Amour cruel

Susie Napper & Margaret Little, violas da gamba
with Andréanne Brisson Paquin, soprano
The ecstasy of love, set to music

A panoply of English and French miniatures, Amour Cruel illustrates the agony and ecstasy of love with instrumental and vocal masterpieces of the 17th century, from the exquisite Airs de Cour by Michel Lambert and viol player Sebastien Le Camus to the beauty and wit of Henry Purcell’s songs.

Traditional rivals, France and England had always had common cultural interests. During the civil war, Prince Charles, the future King Charles II, was exiled to France, where he spent many of his formative years, enjoying his distant cousin’s thriving court. Louis XIV became a model for the English prince. When Charles returned home, he brought with him a love of French culture, bridging the traditional gap between the two nations.

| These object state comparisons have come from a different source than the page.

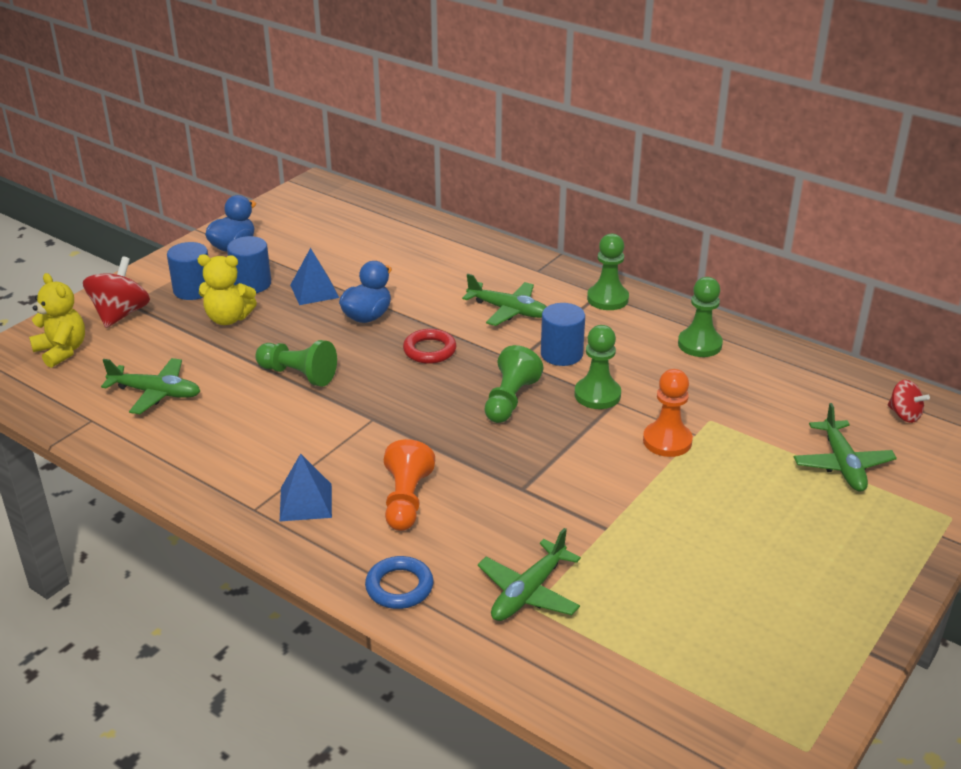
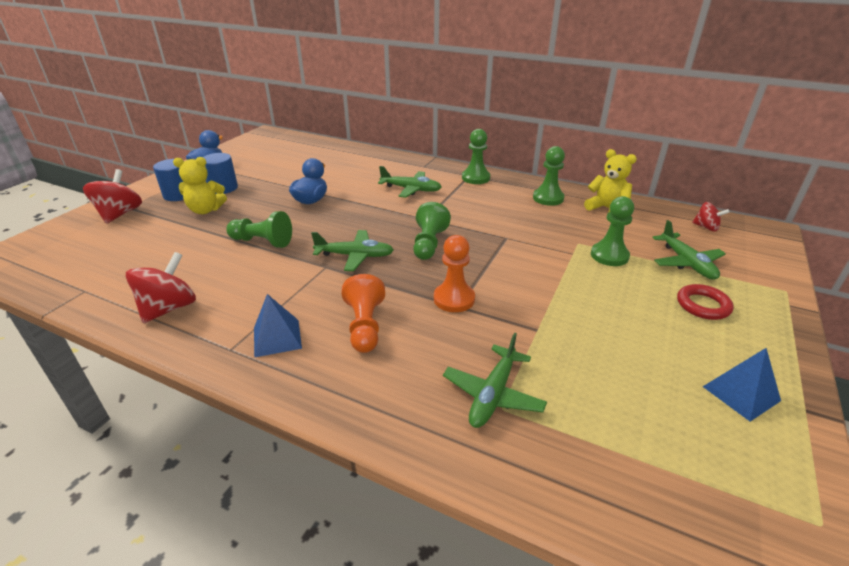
camera: 10 degrees left, 0 degrees up
(62, 351) = (67, 242): yellow teddy bear -> yellow teddy bear (606, 208)
(156, 393) = (144, 265): green plane -> green plane (355, 256)
(187, 453) = (169, 308): none -> red spinning top
(314, 291) = (270, 189): blue pyramid -> blue pyramid (741, 393)
(399, 587) = (374, 405): blue ring -> none
(429, 350) = (361, 217): red ring -> red ring (703, 305)
(561, 354) = (456, 212): blue cylinder -> none
(597, 395) = (491, 234): green pawn -> green pawn (609, 256)
(667, 441) = (555, 260): orange pawn -> orange pawn (454, 299)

French Airs de Cour, love songs in verse form, were a popular divertissement taken seriously by the best composers of the 17th century. Meanwhile, the Puritans had enforced closure of theatres and banned public music in England during Charles’s absence. However private music thrived. The greatest poets and musicians collaborated to produce a feast of fabulous airs.

French viol music and technique grew its roots from the thriving English viol tradition, which flourished throughout the 17th century despite the revolution of 1649. André Maugars, influential French gambist, brought back inspiration and new ideas about virtuoso viol playing after years in England and influenced a generation of viol players as Louis XIV rose to power.

The passionate and eloquent songs and rhetorically persuasive instrumentals of Amour Cruel are devoted to the stormy upheavals of love and reflect the political upheavals of revolution!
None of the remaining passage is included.